Nonetheless, I question whether she was anywhere close to being as well known outside of the realm of opera as was Callas.  I even remember seeing many years ago a book from probably the 1960s (admittedly closer to the beginning of her career, although she was quite well known worldwide even then) where the author referred to her as Ann Sutherland.  I don't remember anything about the overall topic of the book, let alone the title, although it was probably something to do with music or opera.  I do remember that from the context the author was talking about Joan Sutherland and not, say, Ann Sothern, although I suspect that that the actress' name is where the confusion in names came from.
I don't see the need to make comparisons between Callas and Sutherland on the one hand, and Netrebko on the other.  That said, I saw one of Netrebko's performances of Trovatore at the Met and absolutely could not believe I was sitting there during her "D'amor sull'ali rosee" and hearing what was probably the single most gorgeous piece of singing I had ever heard in my life.  Up until that time, my preferred recording of that aria was far and away the one by Leontyne Price recorded at the Met farewell in 1966 which I know because of pirates and unfortunately not from seeing it in person.  I think Mme. Netrebko's was even more beautiful.

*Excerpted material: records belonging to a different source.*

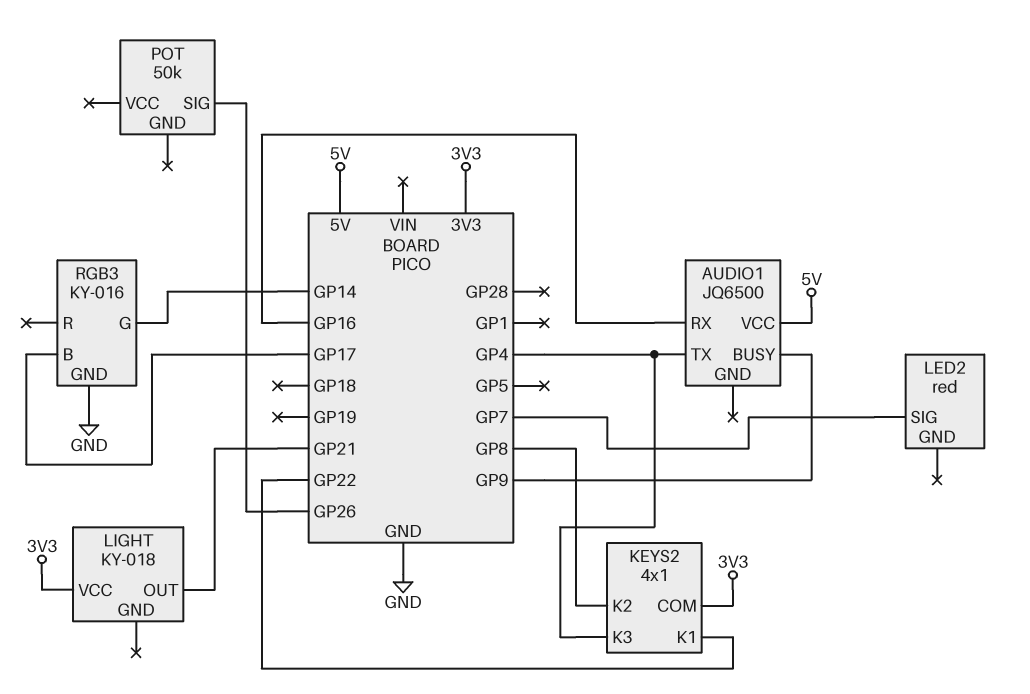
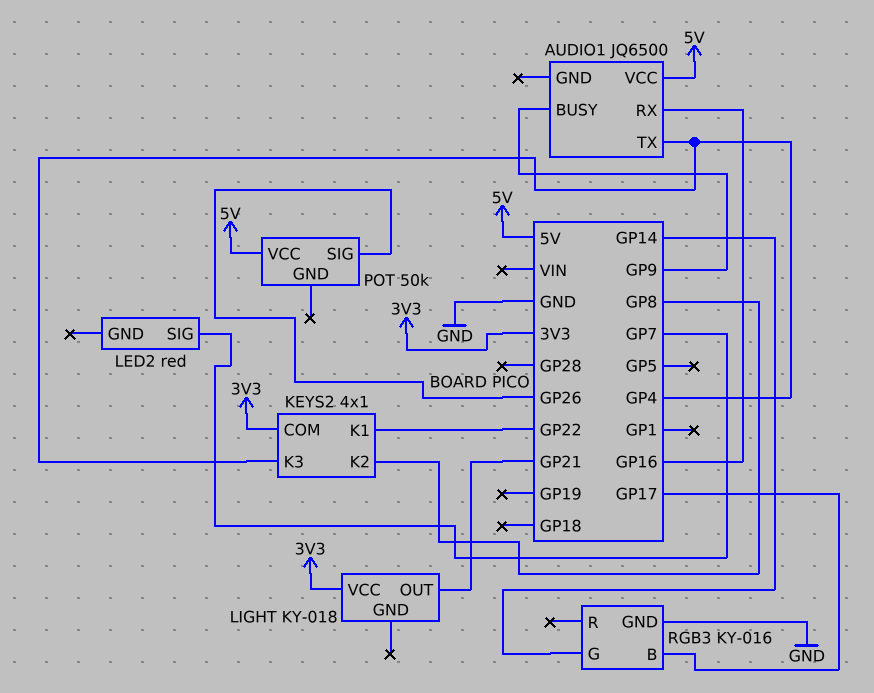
POT pin VCC: none -> 5V

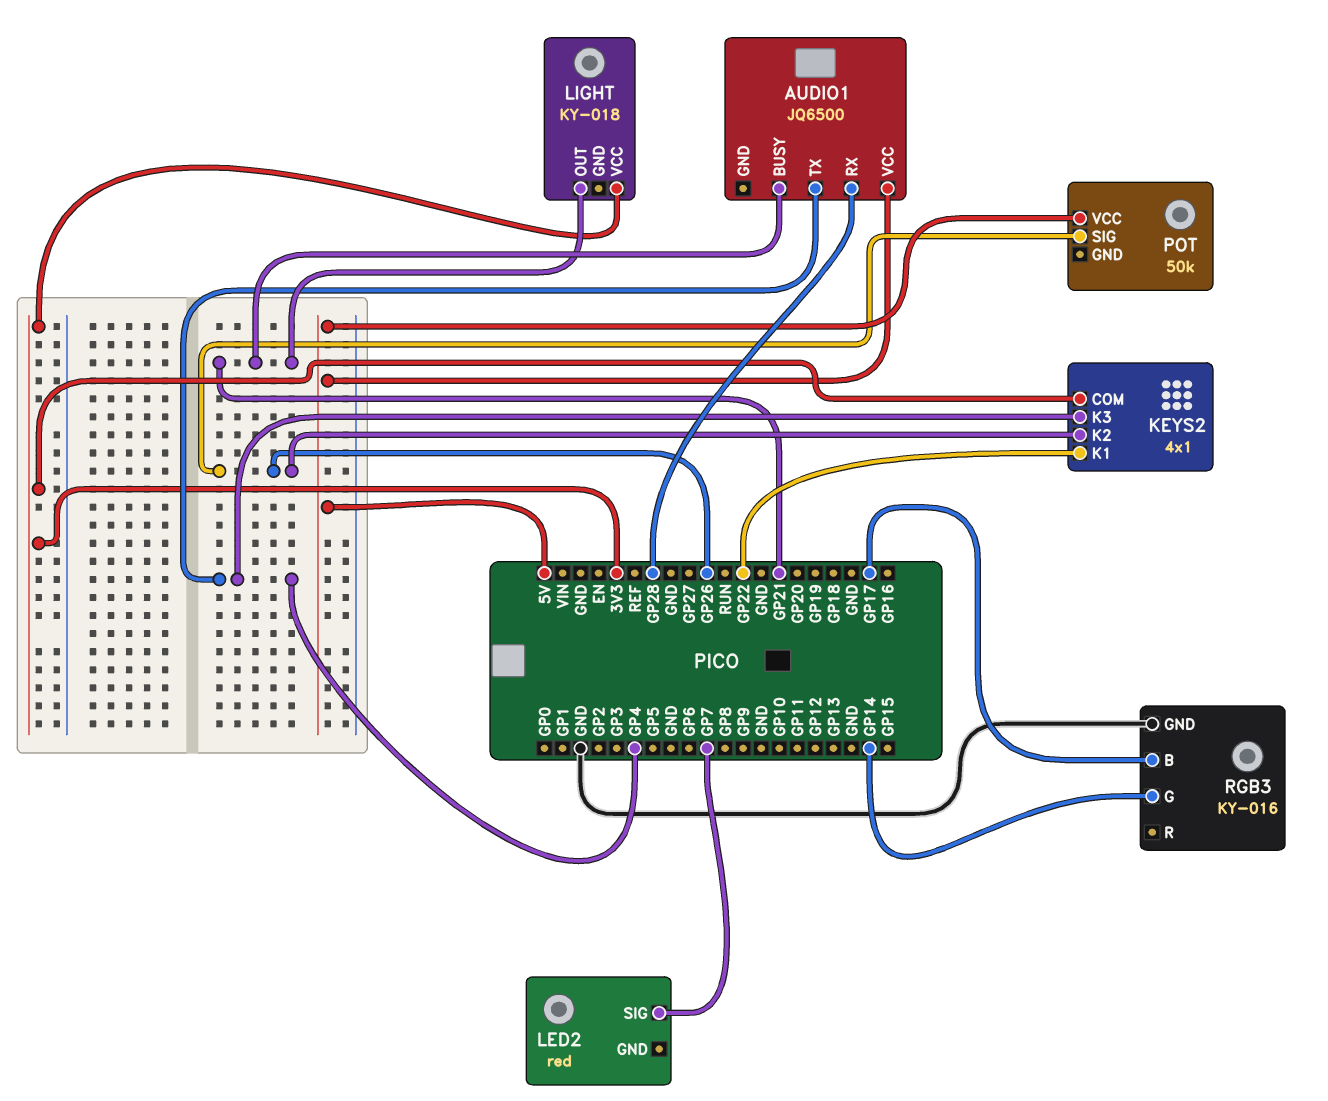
AUDIO1 pin BUSY: GP9 -> GP21
AUDIO1 pin RX: GP16 -> GP28
KEYS2 pin K2: GP8 -> GP26

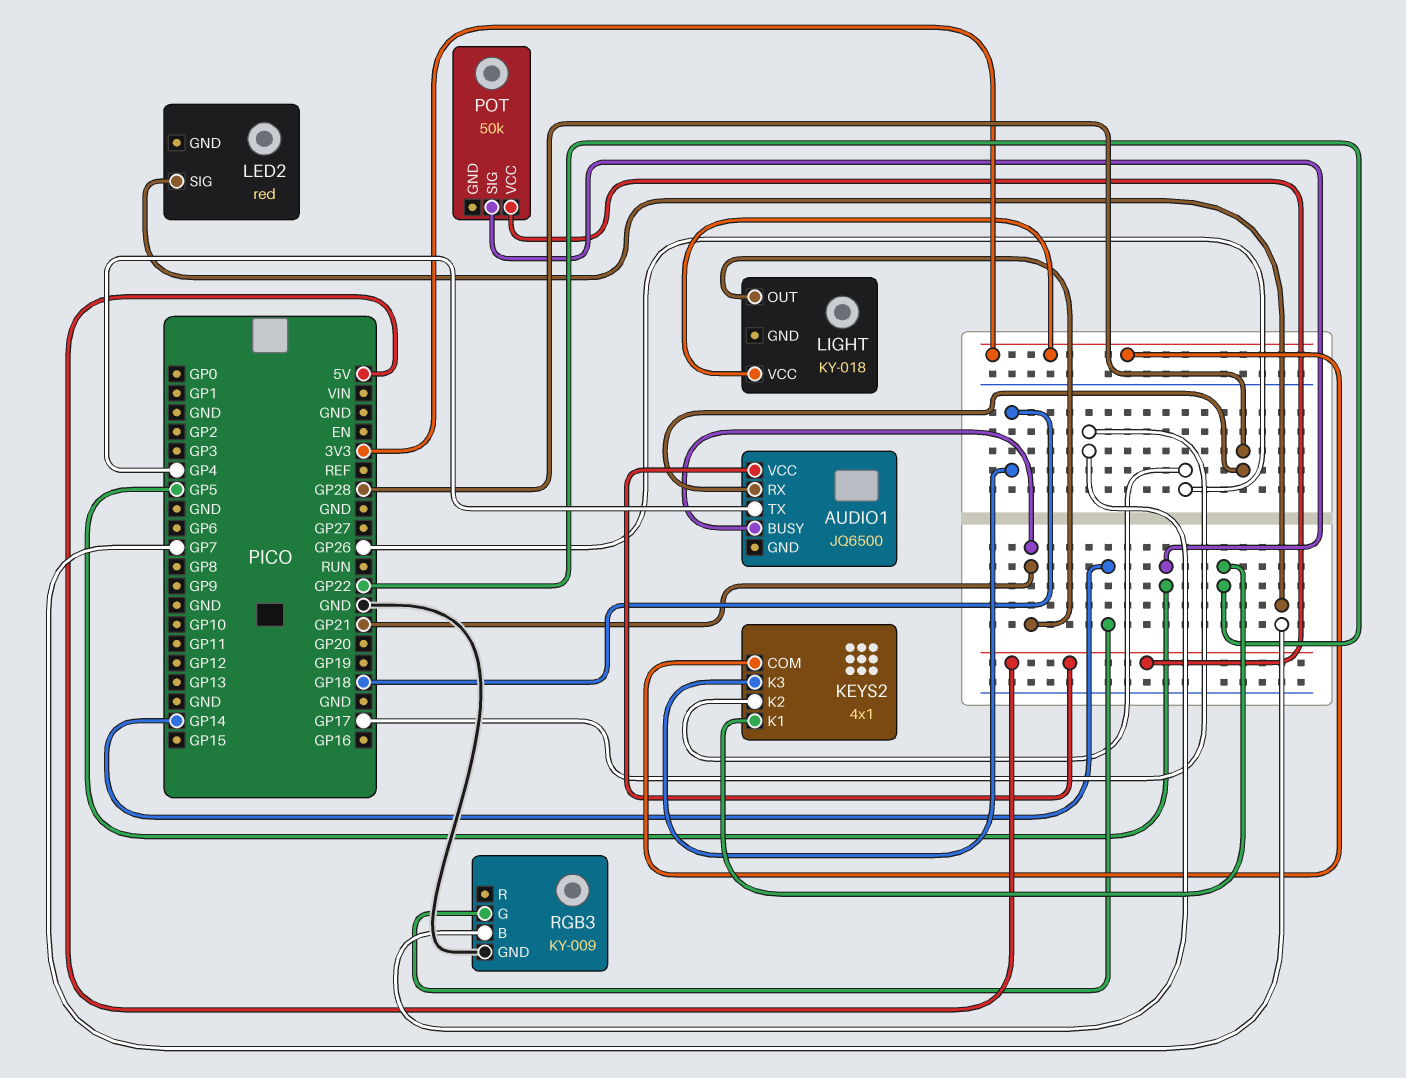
KEYS2 pin K3: GP4 -> GP18
POT pin SIG: GP26 -> GP5
RGB3: KY-016 -> KY-009

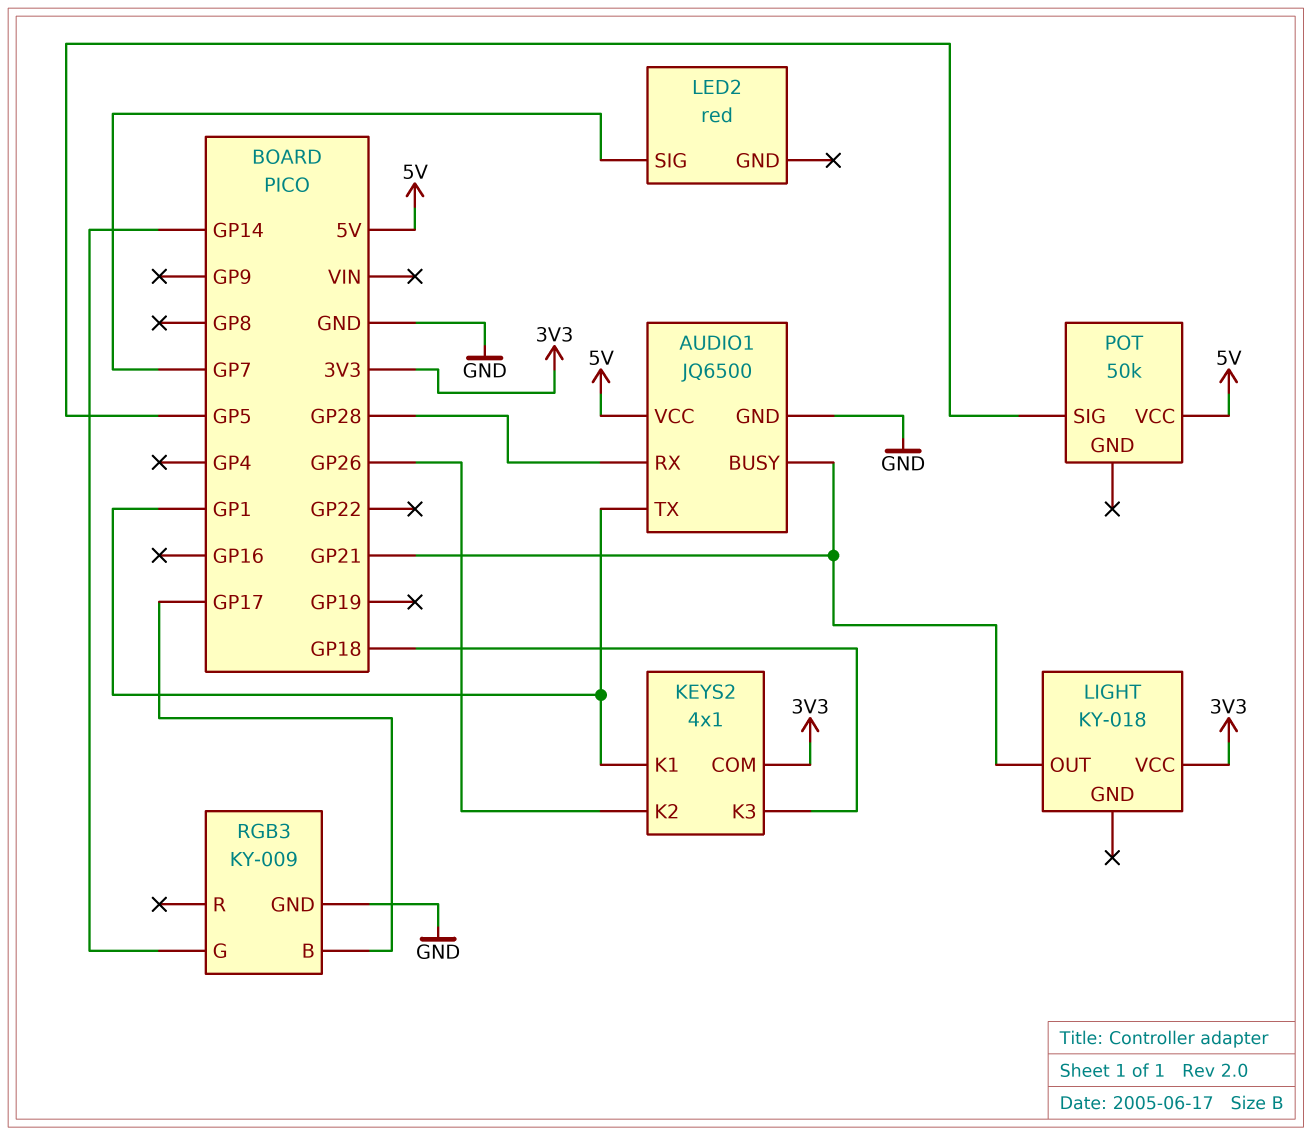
AUDIO1 pin GND: none -> GND
AUDIO1 pin TX: GP4 -> GP1
KEYS2 pin K1: GP22 -> GP1

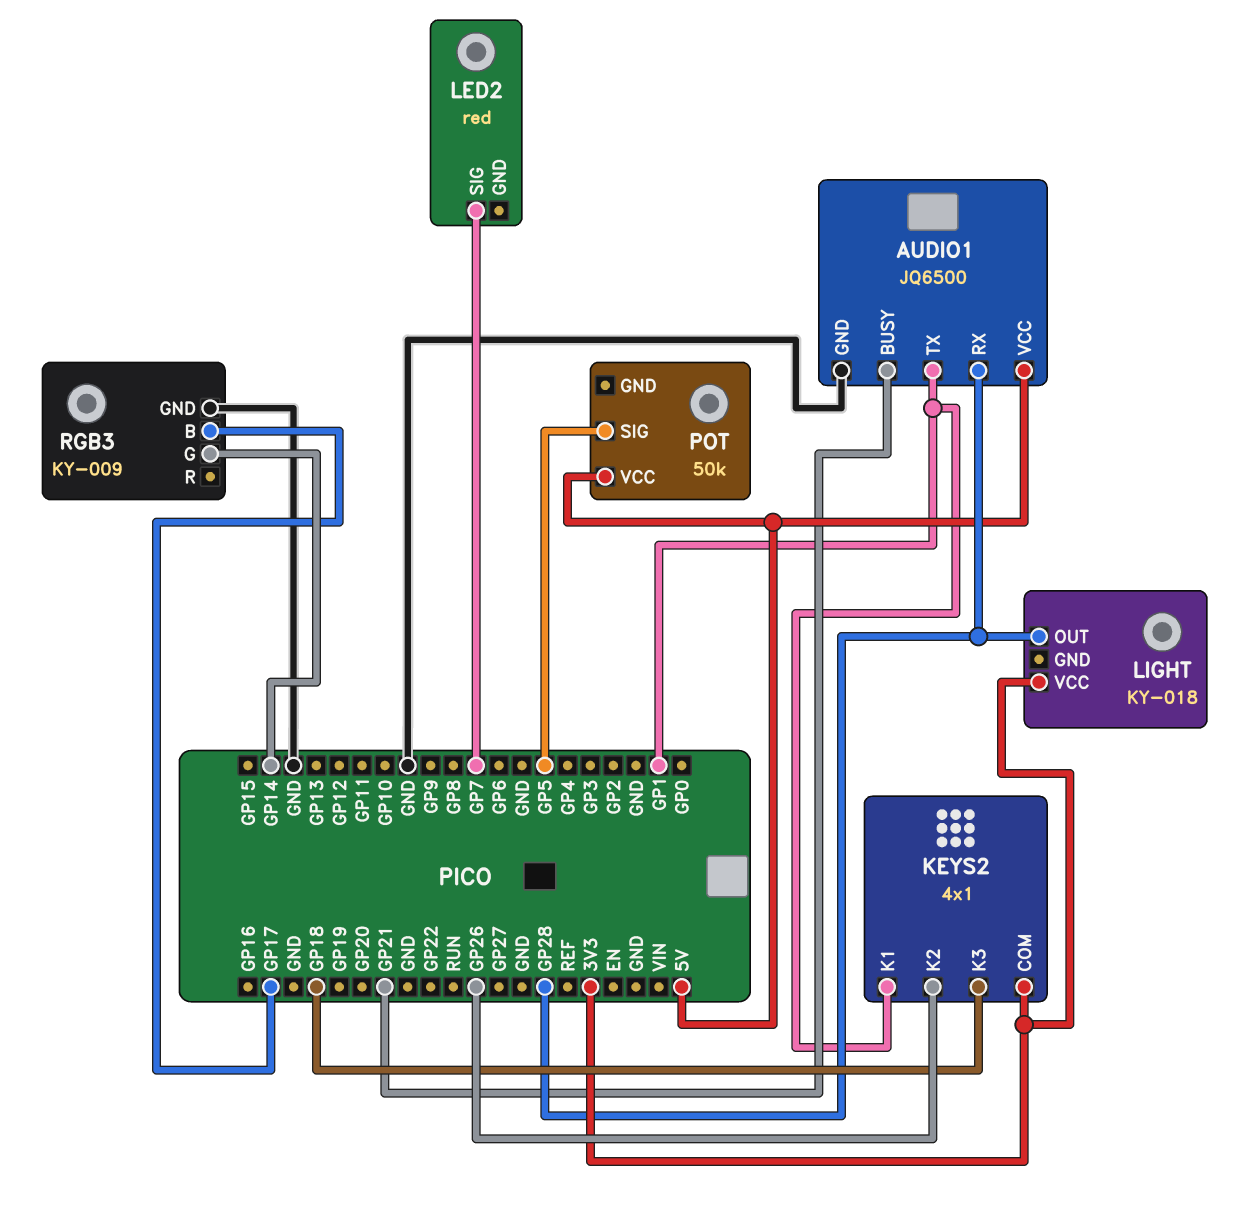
LIGHT pin OUT: GP21 -> GP28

As a side note, my DVD copy of the 2015 French film Marguerite, based "loosely" on the life of Florence Foster Jenkins, arrived today.  I managed to sneak a peek at it during my lunch hour, and the connection between it and the life of the real Mme. Jenkins doesn't seem all that "loose."  Anyway, it should help keep me relatively sedated over the next nine days while I await the U.S. arrival of the Meryl Streep film.  A friend of mine in Austin received a last-minute invitation to a preview screening of the film three or four weeks ago; he said that it was quite good.  I still hate him that he has already seen it.
Mike Leone
[log in to unmask] il Leone!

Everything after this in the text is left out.